We write a book. We are so freaking excited about it! It’s such a good story! We want everyone to know what a good story it is! It has all these characters and a quest that is going to change the world! Oh, and then, there’s this really crucial part about…

…aaaaand that’s where we need to stop.

We have come down with a serious case of “KSS” – Kitchen Sink Syndrome. It’s probably safe to say that we have also contracted a secondary infection of “ISS” – Inadvertent Snowflake Syndrome.

The symptomology of Kitchen Sink Syndrome is easy to spot:

  • The urge to make sure the entire arc of the plot is covered;
  • Reassuring the reader that there will be a satisfying resolution;
  • Showing just how exciting the story is by revealing one of the twists;
  • Erupting in a rash of “No Character Left Behind” in the description.

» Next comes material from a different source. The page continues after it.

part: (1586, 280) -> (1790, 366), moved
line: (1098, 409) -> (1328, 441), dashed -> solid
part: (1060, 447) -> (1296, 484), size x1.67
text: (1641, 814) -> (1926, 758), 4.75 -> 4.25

If we can check off one or more of these symptoms, then we definitely need to get tested for Inadvertent Snowflake Syndrome, just to be on the safe side.

Signs of ISS include:

  • Mentioning the age of any character unless crucial to the plot;
  • Including irrelevant physical descriptors (I’m looking at you, raven-haired beauty!);
  • Reassuring the reader that the protagonist has best friends who will go with him/her on the quest;
  • Admitting that any characters fall in love with a 70% chance of happily ever after.

So, now we have a diagnosis that on the surface seems to nix basically anything we want to put in the blurb. It feels like we are further away than ever from that golden moment of revelation of how to write a blurb with ease and panache.

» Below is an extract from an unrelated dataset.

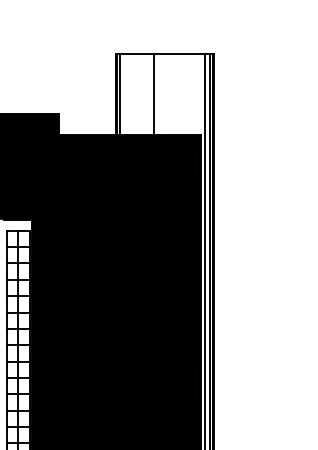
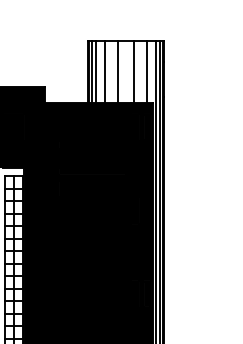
line: (124, 93) -> (95, 71), added
line: (138, 93) -> (105, 71), added
line: (176, 93) -> (134, 71), added
line: (191, 93) -> (146, 71), added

Yet, like chicken soup, antibiotics, and puppy-snuggling, there is a slow-and-steady cure for the blurb-writing blues.

Celebrity Death Match: Blurbs vs. Summaries

The first thing we have to do is stop thinking of the blurb as a stand-in for a synopsis or summary of the book. Stop thinking like a writer, and start thinking like an advertiser.

A summary tells all, reveals all, and has a purpose that is totally different from a blurb. It’s an editorial and production piece that rarely sees the light of day with the public.

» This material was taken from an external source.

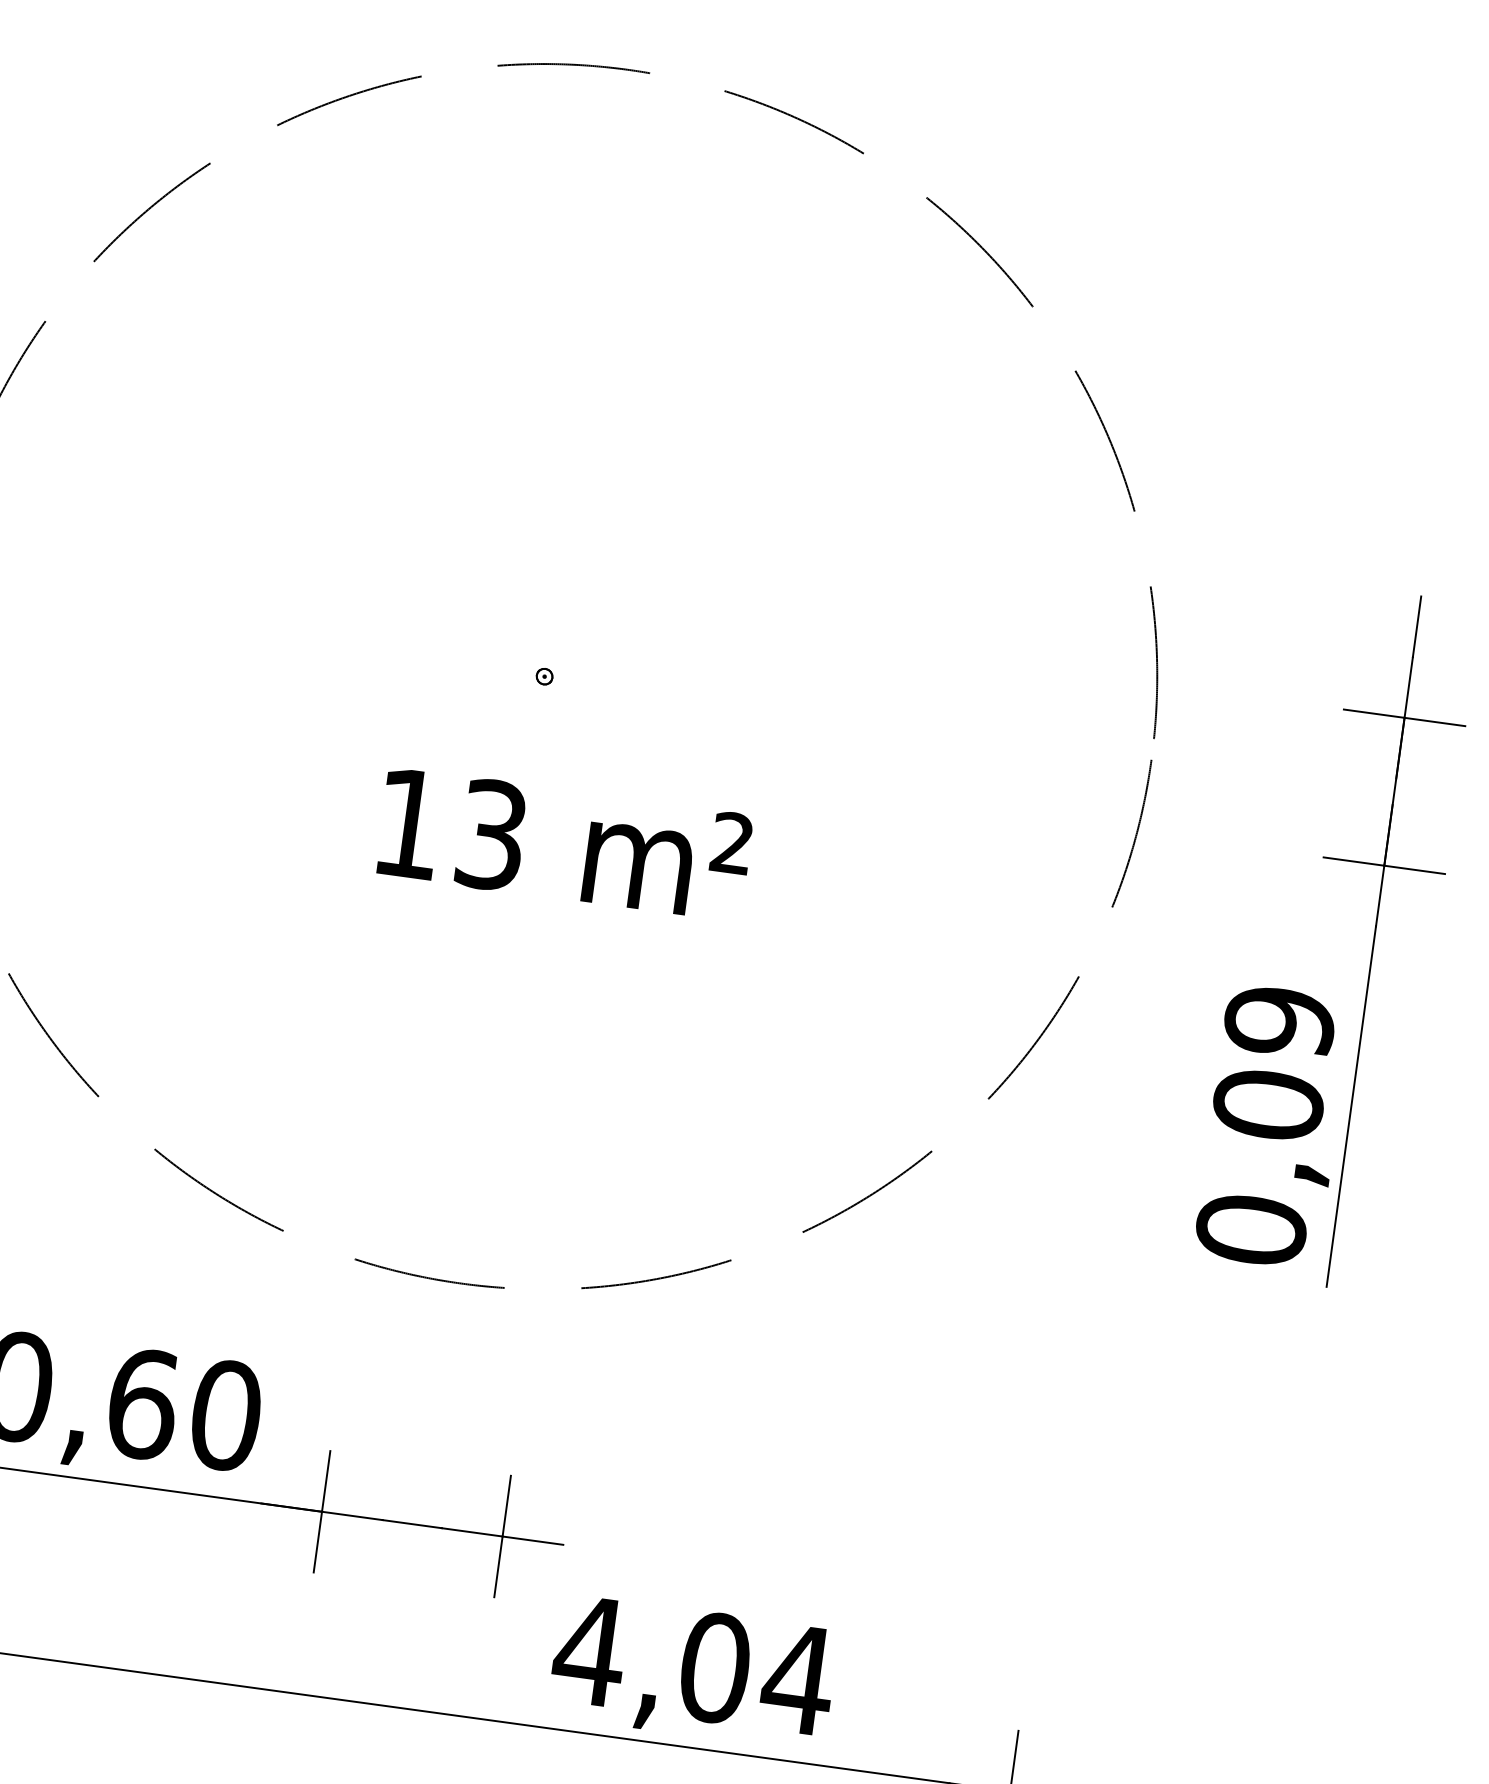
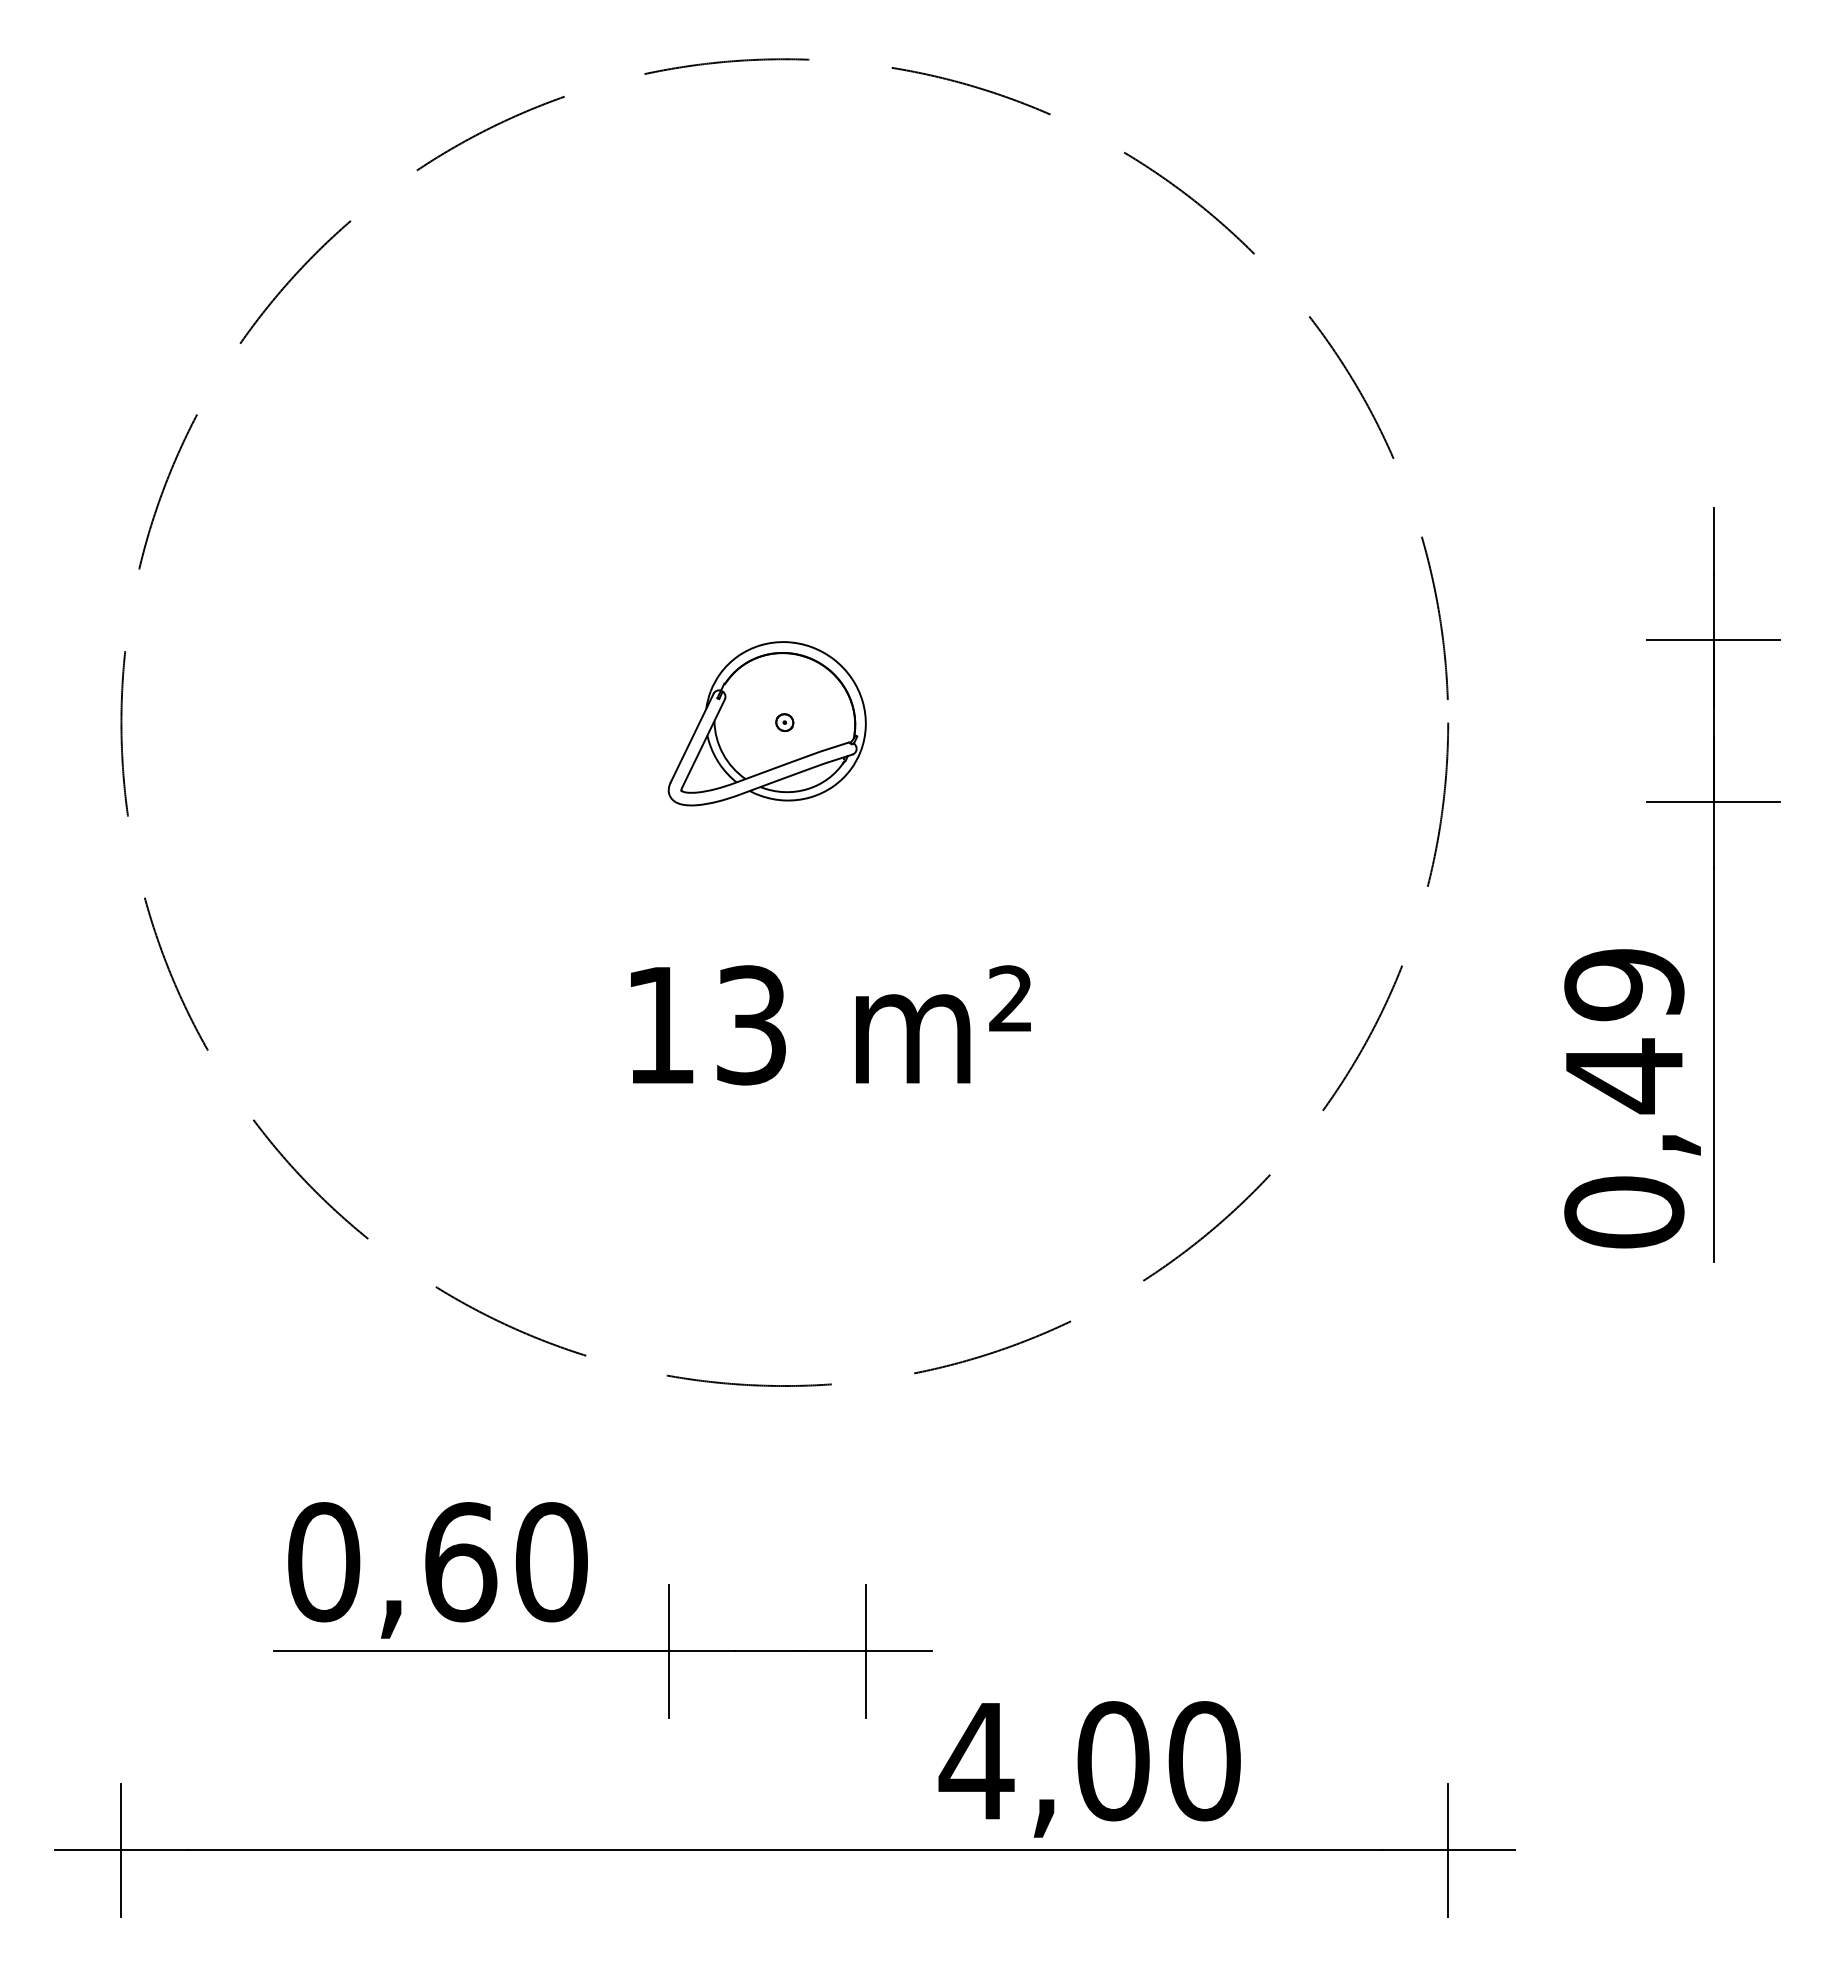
part: (527, 675) -> (766, 723), added
text: (564, 845) -> (830, 1025), moved
text: (1268, 1105) -> (1624, 1076), 0,09 -> 0,49
text: (798, 1679) -> (1204, 1761), 4,04 -> 4,00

A blurb is an advertisement. It’s meant to lure, entice, and tease. It is a selling tool.

And, just like most effective selling tools, absolute accuracy isn’t really necessary. Think of the blurb like it’s an ad for wrinkle cream (Thanks, Kristen!).

It will leave your skin softer and smelling good. Whether your skin is smoother or not is entirely subjective, so the claims of the ad can’t really be proved or disproved.

What I’m trying to say is that we can fudge things a little bit in a blurb if it will make it more exciting and enticing. For example, if Seraphina is learning to become a mage but ends up flunking out of mage school and not being a mage after all, we don’t really have to be honest and up front with the reader in the blurb that Seraphina will fall short of her goals and our expectations.

Just like the old saying, “There are no good lawyers, only lawyers who do their job well,” there are no good blurbs, only blurbs that do their job and sell the reader on the book.

Hokey Pokey blurbs

Good blurbs leave us wanting to know more, thinking about the problem posed, or fascinated with one little detail that was mentioned.

These are the things that lead us to buy the book. I totally get that it is wicked hard to pry ourselves out of the mindset of a being a writer and and into the slightly swampy mindset of being a marketer. So, here’s a little game I play when I sit down to write a blurb:

The Hokey Pokey.

You put your protagonist in. You leave the best friend out. You put the problem in. You leave the twist out. You do the Hokey Pokey and leave ’em on a cliffhanger. That’s what it’s all about.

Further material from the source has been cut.